Many view public sector unionism as an inappropriate delegation of power to a private entity. Instead of duly elected officials controlling the cost, effectiveness, and availability of public services, government representatives are forced to bargain with unions over workplace conditions.
State and local government unions may bargain over a wider breadth of subjects than their federal counterparts, but the Obama administration did its part to expand the bargaining power of federal employee unions.
Signed in 2009, former president Obama issued Executive Order 13522, which created the National Council on Federal Labor-Management Relations. This greatly expanded federal employee unions’ authority over the day-to-day operations of government agencies related to workplace matters. The Council set up labor forums where union representatives would meet with agency officials to improve agency decision making and public services.
The creation of the Council primarily changed federal labor relations by granting federal employee unions pre-decisional involvement in agency discussions on workplace matters and management initiatives. In other words, unions were given greater authority to impact how the federal government is run. The E.O. encourages federal agencies to involve employees and unions in “all workplace matters to the fullest extent practicable without regard to whether those matters are negotiable subjects under federal labor law.”
This system was purported to improve the delivery of public by giving federal employee unions greater say in how the government functions.
The current administration believes the Council has failed to achieve its stated goals. On September 29, 2017, President Trump signed an Executive Order that disbanded the Council.
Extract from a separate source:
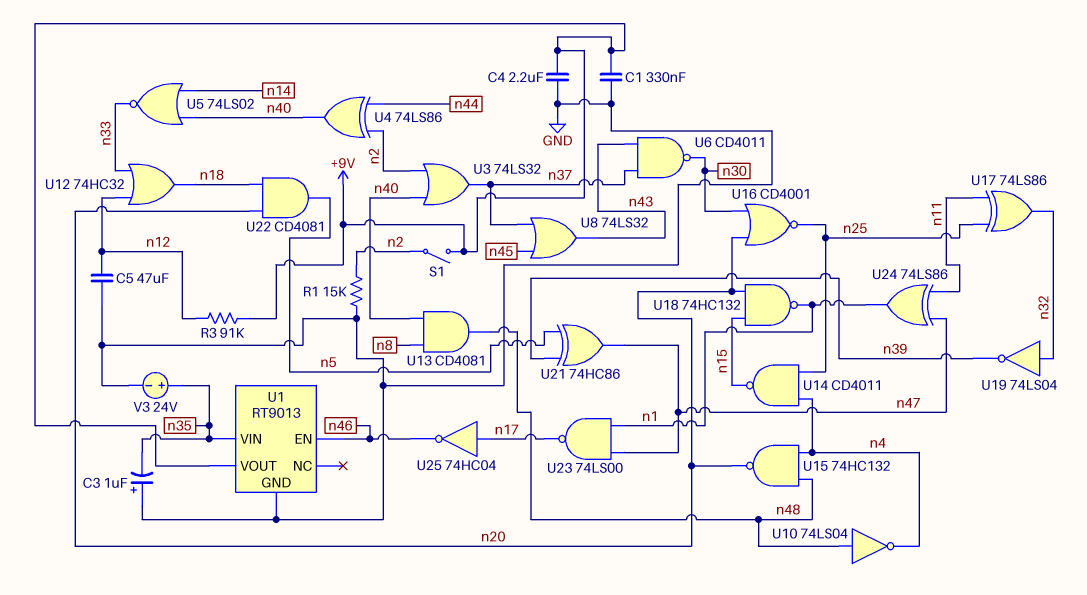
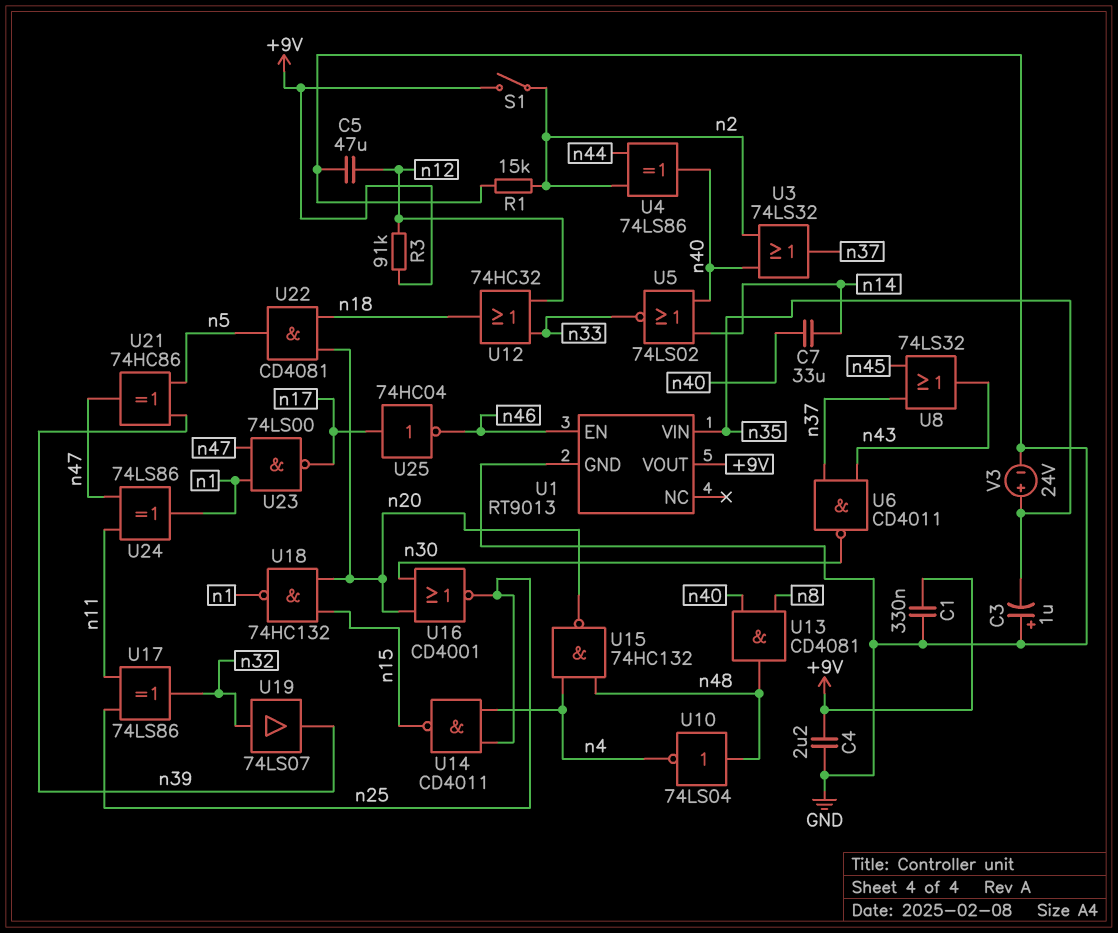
C7: none -> 33uF (n14, n40)
U19: NOT 74LS04 (in n32, out n39) -> buffer 74LS07 (in n32, out n39)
The E.O. reads:
The United States Government should spend tax dollars responsibly, efficiently, and in the public interest. The National Council on Federal Labor-Management Relations (Council) and related agency-level labor-management forums have consumed considerable managerial time and taxpayer resources, but they have not fulfilled their goal of promoting collaboration in the Federal workforce. Public expenditures on the Council and related forums have produced few benefits to the public, and they should, therefore, be discontinued.
The revocation of the Council is step toward improving public services, despite the disappointment among federal employee union bosses.
The creation of the Council conflicted with the clear text of The Federal Service Labor-Management Relations Statute, the law governing federal labor-management relations. Of note, the section of the law covering management rights states that “nothing in this chapter shall affect the authority of any management official of any agency” to decide its mission, budget, staffing levels, ability to assign work and more. Despite these restrictions on what authority agency heads may cede to labor unions, the Obama E.O. ordered federal agencies to “collaborate” with labor unions on these subjects.
A post on the Obama E.O. at FedSmith.com showed how establishing the National Council on Federal Labor-Management Relations created inherent conflicts of interest between political appointees who run federal agencies and labor unions:
The first area highlighted (the creation of Forums) has had the undisputed effect of directly involving political appointees in dealings with the unions more than ever before. These appointees’ party of affiliation is intimately tied to unions by union contributions and fund raising and the work of union members and union employees directly in campaigns for electing Democrats, including the president.
It is likely that a number of these appointees either worked side by side with the same union representatives in the campaign or solicited their effort to influence voters. Anyone who has read anything about the history of labor relations knows that there are many areas in which union and management interests are different. Also, the unions have lobbied publicly and vocally to exclude from the forums anyone in the Agency who has negotiated previously on the Agency’s behalf.
The Trump administration’s assessment that the Council is a waste of public funds is accurate. The creation of the Council and labor-management forums increased the wasteful practice of union official time, where federal employees perform union business on the taxpayer dime. So, instead of actually delivery public services, federal employees spent time negotiating for more benefits for their members and themselves. In FY 2014, official time cost $162.5 million with federal employees spending over 3 million hours on union business.
Even Progressive icon Franklin Delano Roosevelt would agree with President Trump on his action. FDR wrote, “The very nature and purposes of Government make it impossible for administrative officials to represent fully or to bind the employer in mutual discussions with Government employee organizations.”
Disbanding the Council is a good step forward. And public policy should not bind agency officials with the demands of government unions more than they already are.